SAT405/poster.typ

#import "postercise.typ": *
#import themes.boxes: *
#import "@preview/fletcher:0.5.8" as fletcher: diagram, edge, node

#import fletcher.shapes: brace, diamond, hexagon, parallelogram, pill
#set page(width: 16in, height: 22in)
#set text(size: 16pt)

#show: theme.with(
  primary-color: rgb(28, 55, 103), // Dark blue
  background-color: white,
  accent-color: rgb(243, 163, 30), // Yellow
  titletext-color: white,
  titletext-size: 2em,
)

#poster-header(
  title: [Exploring SAM2 for Pavement Crack Segmentation #linebreak() ],
  subtitle: [Zero-Shot Performance and Prompt Strategy Analysis],
  authors: [Hanwen Yu, 2467345],
  affiliation: [School of Advanced Technology, Supervisor: Siyue Yu
  ],
  logo-1: image("./img/xjtlu-o.png", width: 22em),
)


#poster-content(col: 3)[


  #normal-box(color: none)[
    == Introduction
    The Segment Anything Model (SAM) @raviSAM2Segment2024
    has zero-shot segmentation capabilities on natural images. However, its zero-shot performance on domain-specific tasks remains underexplored.

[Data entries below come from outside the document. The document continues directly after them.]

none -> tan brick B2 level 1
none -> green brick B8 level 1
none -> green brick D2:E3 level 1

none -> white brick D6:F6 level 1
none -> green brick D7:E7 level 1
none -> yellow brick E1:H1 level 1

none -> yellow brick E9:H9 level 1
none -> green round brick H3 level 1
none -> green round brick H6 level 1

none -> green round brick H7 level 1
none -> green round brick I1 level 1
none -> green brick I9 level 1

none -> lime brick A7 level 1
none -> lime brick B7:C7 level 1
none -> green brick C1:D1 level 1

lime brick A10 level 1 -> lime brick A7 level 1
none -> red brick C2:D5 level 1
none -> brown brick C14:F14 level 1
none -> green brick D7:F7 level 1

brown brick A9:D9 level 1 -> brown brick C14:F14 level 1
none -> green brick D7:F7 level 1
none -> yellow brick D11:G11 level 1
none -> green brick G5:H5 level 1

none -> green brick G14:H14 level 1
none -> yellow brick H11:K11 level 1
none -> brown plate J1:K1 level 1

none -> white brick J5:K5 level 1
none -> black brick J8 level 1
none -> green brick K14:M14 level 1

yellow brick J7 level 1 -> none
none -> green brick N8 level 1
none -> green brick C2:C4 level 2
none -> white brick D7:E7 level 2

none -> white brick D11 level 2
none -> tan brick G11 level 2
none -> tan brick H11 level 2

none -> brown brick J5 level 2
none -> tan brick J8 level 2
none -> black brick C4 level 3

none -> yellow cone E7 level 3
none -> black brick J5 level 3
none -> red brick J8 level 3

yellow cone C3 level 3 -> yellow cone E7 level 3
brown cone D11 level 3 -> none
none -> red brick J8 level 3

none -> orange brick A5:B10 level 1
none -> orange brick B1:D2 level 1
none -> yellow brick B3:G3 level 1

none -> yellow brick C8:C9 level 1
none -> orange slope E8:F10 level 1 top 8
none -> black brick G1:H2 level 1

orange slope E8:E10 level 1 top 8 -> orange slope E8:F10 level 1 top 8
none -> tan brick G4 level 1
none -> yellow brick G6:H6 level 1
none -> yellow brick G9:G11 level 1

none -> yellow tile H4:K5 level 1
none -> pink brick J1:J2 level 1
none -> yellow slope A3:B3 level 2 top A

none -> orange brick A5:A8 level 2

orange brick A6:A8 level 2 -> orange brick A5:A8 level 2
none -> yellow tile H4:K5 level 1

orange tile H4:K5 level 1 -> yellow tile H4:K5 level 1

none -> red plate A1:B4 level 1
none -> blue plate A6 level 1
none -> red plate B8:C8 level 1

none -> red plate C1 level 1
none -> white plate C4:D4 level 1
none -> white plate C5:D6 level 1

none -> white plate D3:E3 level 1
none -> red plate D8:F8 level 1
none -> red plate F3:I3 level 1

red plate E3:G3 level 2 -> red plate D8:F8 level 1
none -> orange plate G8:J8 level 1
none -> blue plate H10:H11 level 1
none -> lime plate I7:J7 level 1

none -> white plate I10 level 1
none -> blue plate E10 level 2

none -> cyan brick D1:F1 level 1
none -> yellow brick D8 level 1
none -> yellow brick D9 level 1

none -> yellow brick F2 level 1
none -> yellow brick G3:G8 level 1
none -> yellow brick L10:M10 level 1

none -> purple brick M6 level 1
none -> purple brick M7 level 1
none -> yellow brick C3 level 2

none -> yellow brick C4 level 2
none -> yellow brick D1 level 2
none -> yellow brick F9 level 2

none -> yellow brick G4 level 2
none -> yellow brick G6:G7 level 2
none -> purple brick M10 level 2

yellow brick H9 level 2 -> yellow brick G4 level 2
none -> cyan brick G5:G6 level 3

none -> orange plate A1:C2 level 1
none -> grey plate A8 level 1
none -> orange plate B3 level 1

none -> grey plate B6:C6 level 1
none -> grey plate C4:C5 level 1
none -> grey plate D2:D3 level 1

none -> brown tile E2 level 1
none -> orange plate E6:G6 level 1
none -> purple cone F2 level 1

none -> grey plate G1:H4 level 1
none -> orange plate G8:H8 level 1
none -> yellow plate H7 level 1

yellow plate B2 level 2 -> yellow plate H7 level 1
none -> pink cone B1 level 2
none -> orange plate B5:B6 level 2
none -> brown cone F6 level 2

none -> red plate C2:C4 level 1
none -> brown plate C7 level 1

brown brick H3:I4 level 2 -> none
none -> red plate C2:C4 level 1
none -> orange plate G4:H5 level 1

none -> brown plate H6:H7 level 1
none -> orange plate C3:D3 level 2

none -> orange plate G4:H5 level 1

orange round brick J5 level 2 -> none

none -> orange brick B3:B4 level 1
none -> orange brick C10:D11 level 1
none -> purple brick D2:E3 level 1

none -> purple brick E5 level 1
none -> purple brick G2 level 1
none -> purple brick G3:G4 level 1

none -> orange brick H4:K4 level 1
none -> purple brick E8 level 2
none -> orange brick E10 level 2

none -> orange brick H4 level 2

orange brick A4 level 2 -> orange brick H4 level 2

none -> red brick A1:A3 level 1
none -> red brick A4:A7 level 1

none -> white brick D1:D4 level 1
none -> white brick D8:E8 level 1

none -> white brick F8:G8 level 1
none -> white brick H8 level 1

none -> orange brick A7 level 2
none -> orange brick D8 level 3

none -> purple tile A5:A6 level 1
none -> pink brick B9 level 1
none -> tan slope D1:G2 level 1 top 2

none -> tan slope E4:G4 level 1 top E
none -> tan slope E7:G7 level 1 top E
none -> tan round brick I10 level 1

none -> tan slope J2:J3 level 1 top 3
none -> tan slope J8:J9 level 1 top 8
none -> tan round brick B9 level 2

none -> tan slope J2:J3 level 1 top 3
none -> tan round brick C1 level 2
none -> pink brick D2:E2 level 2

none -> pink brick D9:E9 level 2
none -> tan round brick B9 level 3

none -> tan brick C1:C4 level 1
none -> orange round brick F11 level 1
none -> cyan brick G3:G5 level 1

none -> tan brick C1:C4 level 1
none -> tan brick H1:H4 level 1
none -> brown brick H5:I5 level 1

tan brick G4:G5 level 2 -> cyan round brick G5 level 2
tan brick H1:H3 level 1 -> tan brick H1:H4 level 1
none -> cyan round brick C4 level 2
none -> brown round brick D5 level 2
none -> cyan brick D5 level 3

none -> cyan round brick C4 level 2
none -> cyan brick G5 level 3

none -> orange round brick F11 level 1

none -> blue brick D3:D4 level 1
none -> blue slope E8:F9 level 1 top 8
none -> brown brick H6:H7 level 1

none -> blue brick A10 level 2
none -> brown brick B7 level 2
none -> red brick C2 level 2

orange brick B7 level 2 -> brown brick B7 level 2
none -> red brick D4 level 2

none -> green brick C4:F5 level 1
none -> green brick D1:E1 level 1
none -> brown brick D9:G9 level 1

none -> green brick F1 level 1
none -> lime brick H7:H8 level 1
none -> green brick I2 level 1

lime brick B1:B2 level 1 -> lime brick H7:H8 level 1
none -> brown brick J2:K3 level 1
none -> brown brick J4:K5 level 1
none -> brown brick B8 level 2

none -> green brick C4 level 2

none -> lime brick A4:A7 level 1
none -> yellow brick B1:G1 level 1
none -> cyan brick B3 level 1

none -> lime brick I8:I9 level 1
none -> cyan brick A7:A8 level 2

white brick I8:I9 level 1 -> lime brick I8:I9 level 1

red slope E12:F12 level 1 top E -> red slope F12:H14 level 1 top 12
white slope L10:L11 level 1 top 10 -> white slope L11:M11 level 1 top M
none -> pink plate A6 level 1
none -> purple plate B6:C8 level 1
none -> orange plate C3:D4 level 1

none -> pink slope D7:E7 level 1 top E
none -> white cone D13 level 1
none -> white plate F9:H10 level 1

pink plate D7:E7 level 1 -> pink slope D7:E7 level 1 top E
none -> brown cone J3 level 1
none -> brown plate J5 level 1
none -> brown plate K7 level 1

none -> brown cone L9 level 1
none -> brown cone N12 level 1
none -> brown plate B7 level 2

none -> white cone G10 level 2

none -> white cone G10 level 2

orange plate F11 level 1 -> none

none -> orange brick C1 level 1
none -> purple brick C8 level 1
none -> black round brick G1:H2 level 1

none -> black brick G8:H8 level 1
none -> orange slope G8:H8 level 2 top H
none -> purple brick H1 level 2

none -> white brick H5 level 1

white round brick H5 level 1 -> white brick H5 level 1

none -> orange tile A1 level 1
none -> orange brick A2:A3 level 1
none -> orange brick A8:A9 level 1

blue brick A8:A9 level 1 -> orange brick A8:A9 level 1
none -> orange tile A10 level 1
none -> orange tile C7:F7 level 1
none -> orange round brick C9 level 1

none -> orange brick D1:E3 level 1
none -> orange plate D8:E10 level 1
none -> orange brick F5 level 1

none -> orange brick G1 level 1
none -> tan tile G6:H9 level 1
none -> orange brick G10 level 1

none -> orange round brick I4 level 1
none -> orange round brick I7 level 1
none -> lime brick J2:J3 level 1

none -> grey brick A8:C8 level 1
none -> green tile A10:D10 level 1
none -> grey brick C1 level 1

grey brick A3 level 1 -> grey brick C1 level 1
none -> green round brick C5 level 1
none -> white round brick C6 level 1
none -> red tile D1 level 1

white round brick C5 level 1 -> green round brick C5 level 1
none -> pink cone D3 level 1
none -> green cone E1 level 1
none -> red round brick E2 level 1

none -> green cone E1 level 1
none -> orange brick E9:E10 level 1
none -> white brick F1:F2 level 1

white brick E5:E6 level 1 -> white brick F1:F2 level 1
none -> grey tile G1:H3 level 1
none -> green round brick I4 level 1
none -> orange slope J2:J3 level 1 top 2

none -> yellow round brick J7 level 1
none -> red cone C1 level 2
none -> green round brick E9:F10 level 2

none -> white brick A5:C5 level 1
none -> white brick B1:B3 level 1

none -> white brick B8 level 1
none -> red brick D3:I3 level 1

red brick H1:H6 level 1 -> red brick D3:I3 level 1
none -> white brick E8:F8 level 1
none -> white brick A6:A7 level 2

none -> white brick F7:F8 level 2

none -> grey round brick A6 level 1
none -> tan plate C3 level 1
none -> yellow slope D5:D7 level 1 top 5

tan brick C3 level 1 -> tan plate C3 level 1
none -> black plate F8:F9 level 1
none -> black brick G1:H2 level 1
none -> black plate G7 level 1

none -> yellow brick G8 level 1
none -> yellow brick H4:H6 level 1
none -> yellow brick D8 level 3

    We investigate SAM2's effectiveness for *pavement crack segmentation*, a task characterized by thin, *low-contrast* structures with *complex topologies*.


    *Can SAM2 achieve competitive crack segmentation
    performance without domain-specific training?*


  ]
  #normal-box(color: none)[
    == Methodology

    We use *Crack500 Dataset* @PDFFeaturePyramid , which consists of 500 images with pixel-wise annotations of pavement cracks. The test set is 100 images for evaluation.


    SAM's segmentation workflow is a bit different from traditional segmentation, as shown in. it also has *different prompt strategies*, we evaluate four prompt approaches:


    #show table.cell: set text(size: 14pt)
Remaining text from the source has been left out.